On ne communique pas de la même manière selon l’objectif que l’on souhaite atteindre. Expliquer clairement ce que le client souhaite accomplir au travers de son projet. Par exemple :

  • Augmenter la capital sympathie de la marque ?
  • Relancer les ventes d’un produit ?
  • Faire un travail de pédagogie auprès de sa clientèle ?
  • Réaliser une campagne promotionnelle ?
  • Communiquer sur un évènement ponctuel ?
  • Etc…
La concurrence

La veille concurrentielle est importante car elle détermine le positionnement d’une entreprise par rapport à ses concurrents : c’est-à-dire ceux qui évoluent sur le même marché et qui s’adressent à la même cible que vous. Relevez ce que vous considérez comme efficace chez les autres, ou au contraire ce qu’il faut éviter à tout prix, et si possible expliquez pourquoi. Devez-vous vous démarquer totalement ou rester très proche de ces codes ? Il peut parfois être pertinent de prendre le contre-pied des concurrents en communiquant sur de la valeur ajoutée, mais des fois pas, à décider avec le client !

Le ton visuel

Les sites tels que Pinterest, Behance, Dribble, Awwards… sont une formidable source d’inspiration, très utiles dans cette démarche. Identifiez les éléments qui vont vous être utiles : les couleurs, les typos, le style graphique, un type d’illustration… et rassemblez autant de designs différents que possible à présenter au client.
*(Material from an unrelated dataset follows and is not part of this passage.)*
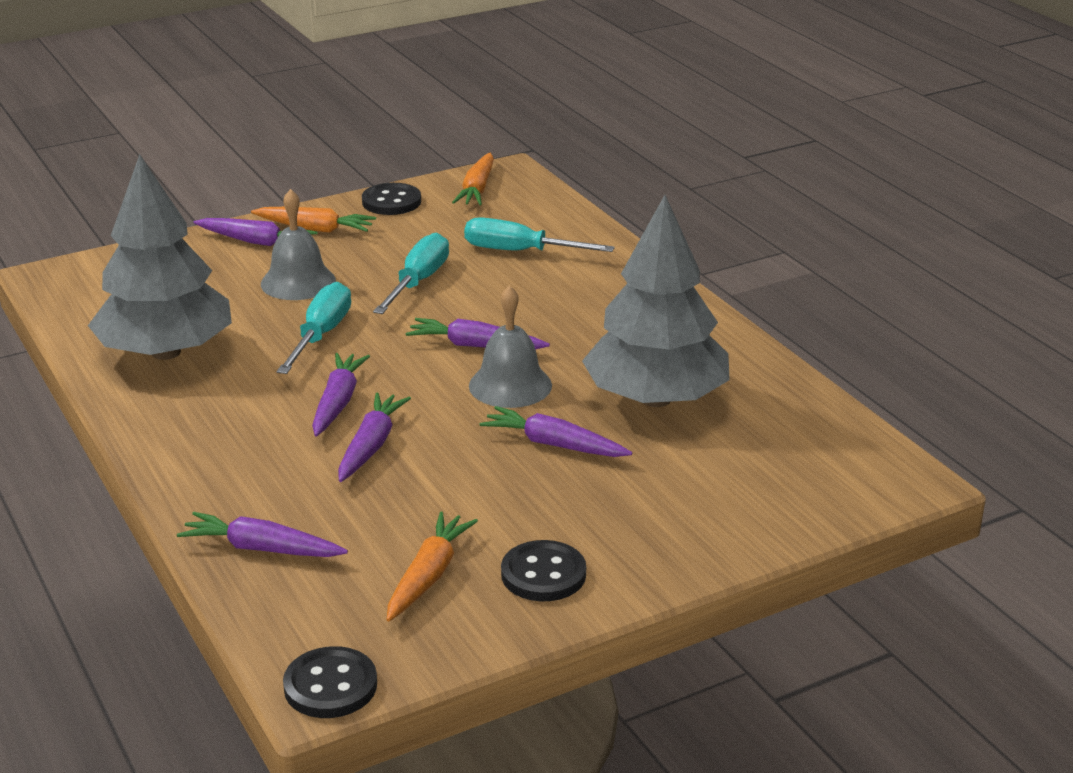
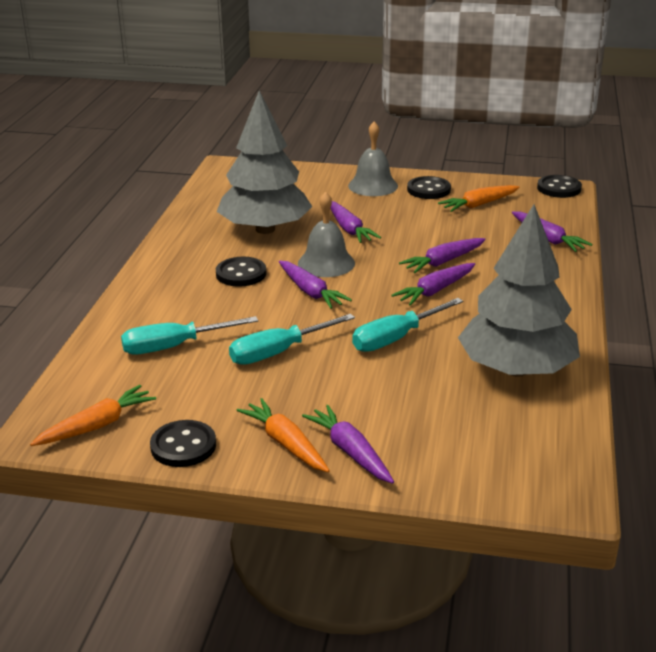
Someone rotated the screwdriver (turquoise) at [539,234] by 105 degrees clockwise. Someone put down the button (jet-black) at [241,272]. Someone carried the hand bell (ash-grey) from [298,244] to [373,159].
Le but sera de définir tout ce qui retient son attention, mais aussi, tout ce qu’il n’aime pas.

Le fonctionnement
  • Livrables : répertoriez tout ce dont vous avez besoin (textes, logo, visuels, contraintes techniques…), y compris le type de fichiers et la méthode de partage que vous comptez utiliser.
  • Planning : renseignez la date à laquelle vous devez rendre les livrables et déterminez un planning avec le client si besoin.
  • Budget : Indiquez le montant maximum alloué au projet.
  • Interlocuteurs : déterminez le circuit de décision, le chef de projet, les différents intervenants… et notez les coordonnées de chacun.

 

Qui formalise le brief ?

Un brief de design est rédigé à travers un partenariat étroit et direct entre le responsable du projet et un membre de l’équipe design. Le reste de l’équipe peut fournir une contribution et l’approuver, sans toutefois contribuer directement à sa rédaction.

 

Dans quel format ?

Un brief de design doit être écrit, pour éviter toute ambiguïté. Qu’il soit entièrement rédigé dans un document texte ou sous la forme d’une liste à puces dans une présentation, l’important est de le rendre lisible et suffisamment complet. Ce document peut être ensuite présenté lors d’une réunion entre l’équipe créative et le client (ou les product managers).

 

En bref

Il est vrai, la mise en place d’un brief créatif peut parfois prendre du temps, mais c’est un document précieux. Dans la réalité, peu de clients ont déjà fait ce travail avant de vous contacter. D’où le fait de pouvoir les accompagner et les aider à ne rien oublier. Prenez l’habitude de leur envoyer un questionnaire à remplir qui synthétise toutes les informations dont vous avez besoin pour commencer à travailler. Cela aide à mieux comprendre leur projet et leurs enjeux. C’est également une base de travail pour la suite car c’est ce qui permet de définir une estimation du temps de travail et donc d’un devis.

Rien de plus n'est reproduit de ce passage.